There have been a number of remarks in the press and elsewhere to the effect that the Internet is like the biggest library in the world, but with the books stored in random order. To which I am tempted to respond that if the illiterate enter the best indexed and classified library in the world, they will still be unable to find enlightenment.

The whole point about the Internet is that it is what you want to make of it. And if you just want to be a sofa-surfer, then you probably haven't actually worked out what you are looking for in this library anyway. Those who bumble around seeking enlightenment and entertainment may occasionally bump into something of fascination, but most of the time they won't. There is a large section of the cruising public who are perfectly happy to potter about and just trip over interesting stuff, but this is incidental to the Internet.

The real benefits of the Internet are in the more structured uses, of which email steadfastly remains number one. In their various efforts to develop this theme, companies like Novell and Lotus are adding bells and whistles to email schemes that add voice mail, paging, redirection and all manner of extensions, but there are still too few tools for

managing the information effectively and creating means of classification and indexing. There is evidence that companies like Oracle are starting to get a handle on information management and retrieval on an Internet scale, but these solutions are a long way outside he scope of the average surfer who has to rely on the search sites and indexes.

Systems like the Yahoo index site on the web have made a start on making the contents accessible, and miraculously, seem to be operating fast enough to satisfy demand; but instead of presenting the Internet as one huge haystack, such things reduce the task of locating information to a series of more manageable smaller haystacks. There is a long way to go in terms of indexing the "whole world", and this is any case irrelevant since I still maintain that local networks hold the clues to the real utility of ideas like the Internet within a "real" community.

But the reality is that we are very long way from any degree of universal connectivity. Despite continuing rapid growth, there are still under 100,000 Internet users in the UK from a population of 58 million. And I never cease to be amazed at low levels of email illiteracy of businesses notionally attached to the IT trade. PR companies, whose business is "communication" are a particular paradox. Some of them have rudimentary connectivity in the shape of email, precious few have any idea of the web or anything beyond the basics.

Even companies deep into the ISDN market don't seem to have a policy of corporate email.... yet. Future Publishing is the beacon of net-savvy in the UK publishing industry, having easily the most thorough and thought through approach, with just about everyone on world-wide email.

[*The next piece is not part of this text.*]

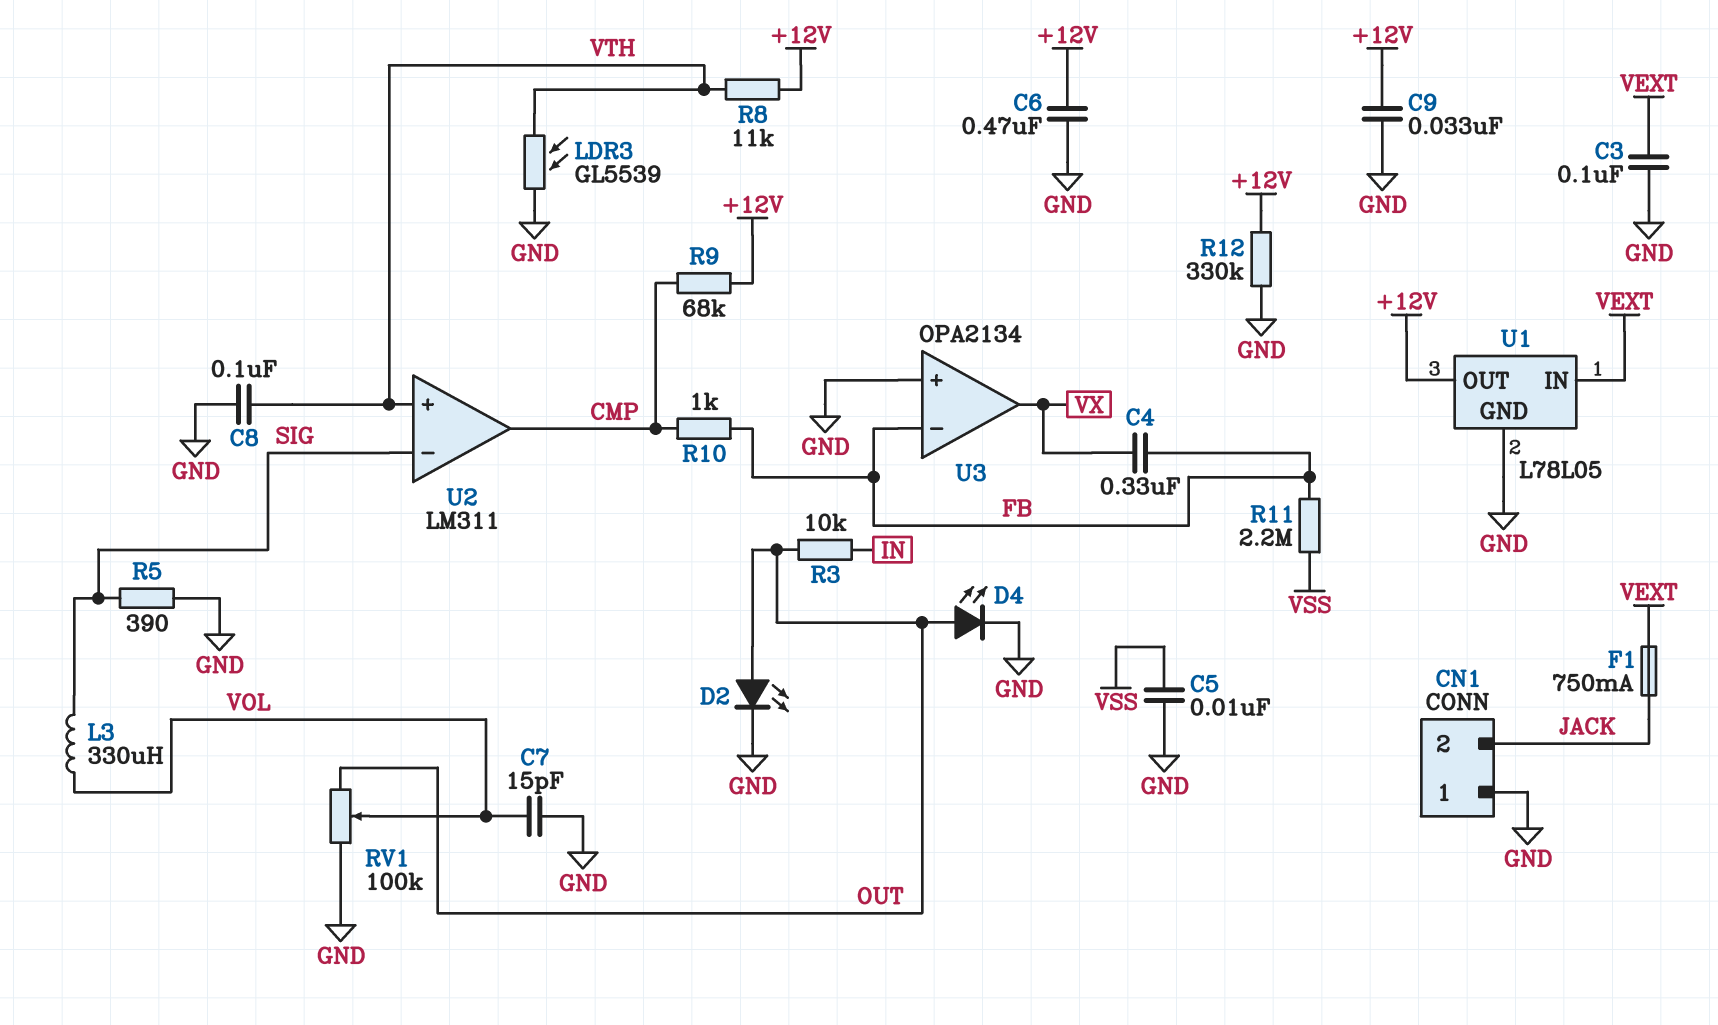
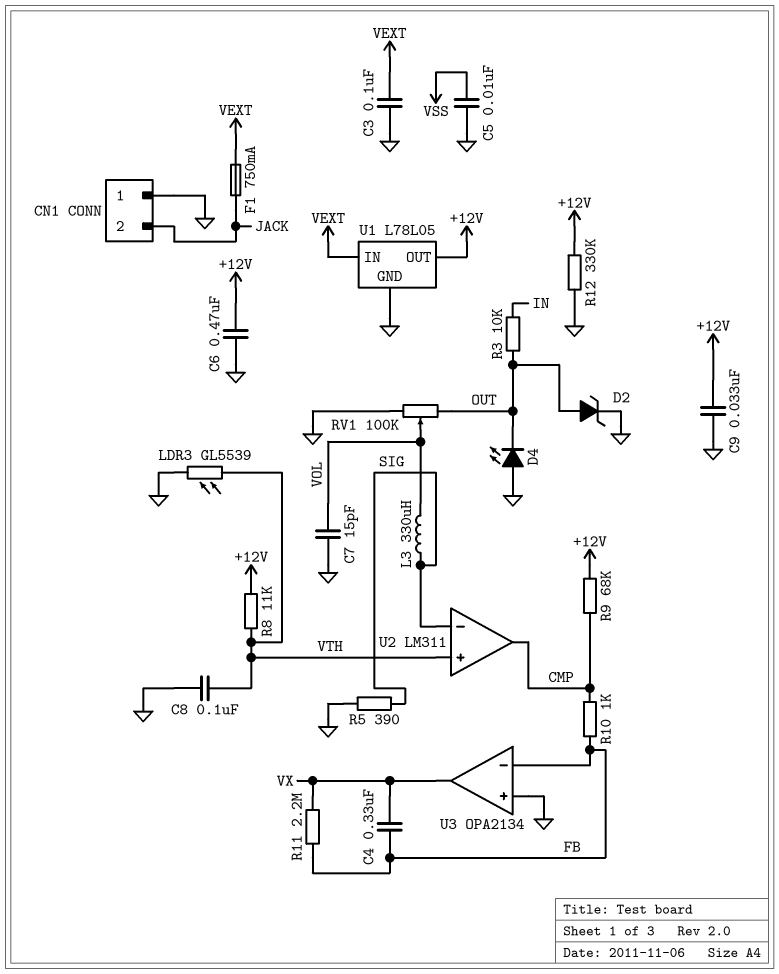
D2: LED (A OUT, K GND) -> zener (A OUT, K GND)
D4: LED (A OUT, K GND) -> LED (A GND, K OUT)
R11: 2.2M (FB, VSS) -> 2.2M (FB, VX)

So if it was fashionable to be "into the Internet last year", it's only to be expected that there are now those for whom the latest pose is to declare the Internet to be a waste of time. Always remember that the Internet, like everything about computing, is the result of what we put into it. And those who have no ability or intention to bring constructive thoughts and creative purpose to its development are likely to find the Internet experience less than engrossing.

It's hardly surprising that there is something of a reaction setting in amongst those members of the media consuming public who are now suffering from Superhighway fatigue. I've seen various gripey articles written about the Internet's lack of structure and generally nebulous nature by pundits looking to be the first to pull the plug on Internet mania, which is ironic because it's only very recently that the hard evidence has started to mount that the Internet really is being taken seriously in all walks of commercial and political life.

Oh no. They've noticed us...
The Internet machine was indeed entirely fuelled by hype for most of last year, but now the hype has been crowned with the news that the leaders of the G7 group of nations have discovered this Superhighway thing. They have decided that they need to do something about it; and having discovered it exists, the first thing that any self respecting politician starts thinking about is ways and means of regulating it: which is a precursor to taxing it, of course.

I'd have been a lot more impressed if the G7 summit had been held on line or by video conference. Think of the money saved in travel, accommodation and the general hoopla that trails in the wake of such a political circus.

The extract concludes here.